Note: To make the above example easy and simple, I put the log function at the top.
In Powershell, functions must always come before the code that calls them.
An easy way to get around this is to wrap your code in a function and call that function at the very bottom of the ps1 file
Like this:

#Example of how to put functions below your own code.
#SharePointJack.com

$logfile = "C:\YourLogFileNameGoesHere_$(get-date -format `"yyyymmdd_hhmmtt`").txt"

Function Main()
{
   log "In Main Function" green
   #do stuff that calls a function here.
   $commands = MySpecialFunction
   log "$($commands.count) commands found!"
}

Function MySpecialFunction()
{
   log "I'm in a function" yellow
   $commands = get-command  
   return $commands
}

function log($string, $color)
{
   if ($Color -eq $null) {$color = "white"}
   write-host $string -foregroundcolor $color
   $string | out-file -Filepath $logfile -append
}

Main  #the last line of your script should call your Main function up top.

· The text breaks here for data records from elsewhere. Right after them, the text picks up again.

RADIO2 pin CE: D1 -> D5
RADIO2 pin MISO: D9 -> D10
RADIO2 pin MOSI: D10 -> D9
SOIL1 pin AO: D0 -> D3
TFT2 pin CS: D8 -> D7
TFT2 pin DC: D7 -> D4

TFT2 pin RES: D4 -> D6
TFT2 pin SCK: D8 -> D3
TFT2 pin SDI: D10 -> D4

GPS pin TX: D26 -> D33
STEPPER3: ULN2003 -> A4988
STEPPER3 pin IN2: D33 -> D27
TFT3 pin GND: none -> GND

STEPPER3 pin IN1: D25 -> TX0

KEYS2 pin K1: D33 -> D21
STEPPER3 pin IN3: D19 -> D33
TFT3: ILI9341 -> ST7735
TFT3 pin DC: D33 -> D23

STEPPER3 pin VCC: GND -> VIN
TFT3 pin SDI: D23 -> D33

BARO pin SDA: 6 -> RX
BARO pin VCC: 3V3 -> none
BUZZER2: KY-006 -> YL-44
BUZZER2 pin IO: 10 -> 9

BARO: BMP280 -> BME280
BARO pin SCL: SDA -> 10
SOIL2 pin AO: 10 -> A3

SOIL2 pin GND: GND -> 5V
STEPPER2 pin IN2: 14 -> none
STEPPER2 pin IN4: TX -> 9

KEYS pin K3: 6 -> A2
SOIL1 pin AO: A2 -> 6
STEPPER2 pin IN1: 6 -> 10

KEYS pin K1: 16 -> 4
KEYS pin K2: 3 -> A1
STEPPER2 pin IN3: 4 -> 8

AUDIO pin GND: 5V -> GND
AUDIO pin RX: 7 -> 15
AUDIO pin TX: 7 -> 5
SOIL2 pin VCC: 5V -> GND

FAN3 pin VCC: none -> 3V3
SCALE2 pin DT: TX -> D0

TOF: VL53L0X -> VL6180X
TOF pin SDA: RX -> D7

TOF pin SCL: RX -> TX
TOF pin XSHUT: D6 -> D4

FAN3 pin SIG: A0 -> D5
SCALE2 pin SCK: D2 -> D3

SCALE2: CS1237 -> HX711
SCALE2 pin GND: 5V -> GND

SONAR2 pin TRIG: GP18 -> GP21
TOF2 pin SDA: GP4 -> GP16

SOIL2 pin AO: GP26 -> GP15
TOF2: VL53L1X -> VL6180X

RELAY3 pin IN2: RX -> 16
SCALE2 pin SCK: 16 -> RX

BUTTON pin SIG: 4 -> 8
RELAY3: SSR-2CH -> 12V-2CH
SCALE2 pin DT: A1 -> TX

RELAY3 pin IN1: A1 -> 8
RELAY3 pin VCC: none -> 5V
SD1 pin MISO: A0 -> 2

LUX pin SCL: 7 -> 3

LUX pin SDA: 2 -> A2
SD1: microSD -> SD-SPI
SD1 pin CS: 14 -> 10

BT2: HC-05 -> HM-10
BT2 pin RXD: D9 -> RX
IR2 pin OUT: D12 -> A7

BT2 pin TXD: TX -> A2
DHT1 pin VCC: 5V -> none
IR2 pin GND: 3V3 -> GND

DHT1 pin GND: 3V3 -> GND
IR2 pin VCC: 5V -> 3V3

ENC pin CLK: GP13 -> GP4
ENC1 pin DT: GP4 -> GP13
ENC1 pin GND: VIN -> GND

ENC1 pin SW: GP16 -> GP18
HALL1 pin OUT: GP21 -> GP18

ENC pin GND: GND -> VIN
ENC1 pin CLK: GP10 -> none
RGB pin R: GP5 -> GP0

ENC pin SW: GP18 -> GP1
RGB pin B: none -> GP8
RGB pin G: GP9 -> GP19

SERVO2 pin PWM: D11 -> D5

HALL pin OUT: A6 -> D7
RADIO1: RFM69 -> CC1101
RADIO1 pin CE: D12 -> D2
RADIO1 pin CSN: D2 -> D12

Note that the $logFile line was intentionally left on top, since it needs to be available globally.

I have a video that covers the above scripts, as well as Start-Transcript and Stop-Transcript

6 thoughts on “Simple PowerShell Script Logging

  1. SIr, I am new in power shell and download one script which copy one folder to multiple computer on network running fine and given the out on command Line good
    can I save the output in csv or txt file.

    1. yes, you can send the output to a variable then output it to the screen with write-host and on another line you can dump it to a file with $var | out-file (filename and other flags as needed)
      another option is start-transcript which records a log of all screen activity.
      use get-help start-transcript and get-help out-file for more info on these.

  2. Bug alert: The $message parameter definition does not restrict it to be string. If, for example, $message is a hashtable then the log file content will be different from what will be on the screen.
    Fix: either declare $message as string or pipe it to a local string and use the local string.

  3. Do you have any Powershell snippet that can post log entries to AWS Cloudwatch logs using Write-CWLLogEvent cmdlet?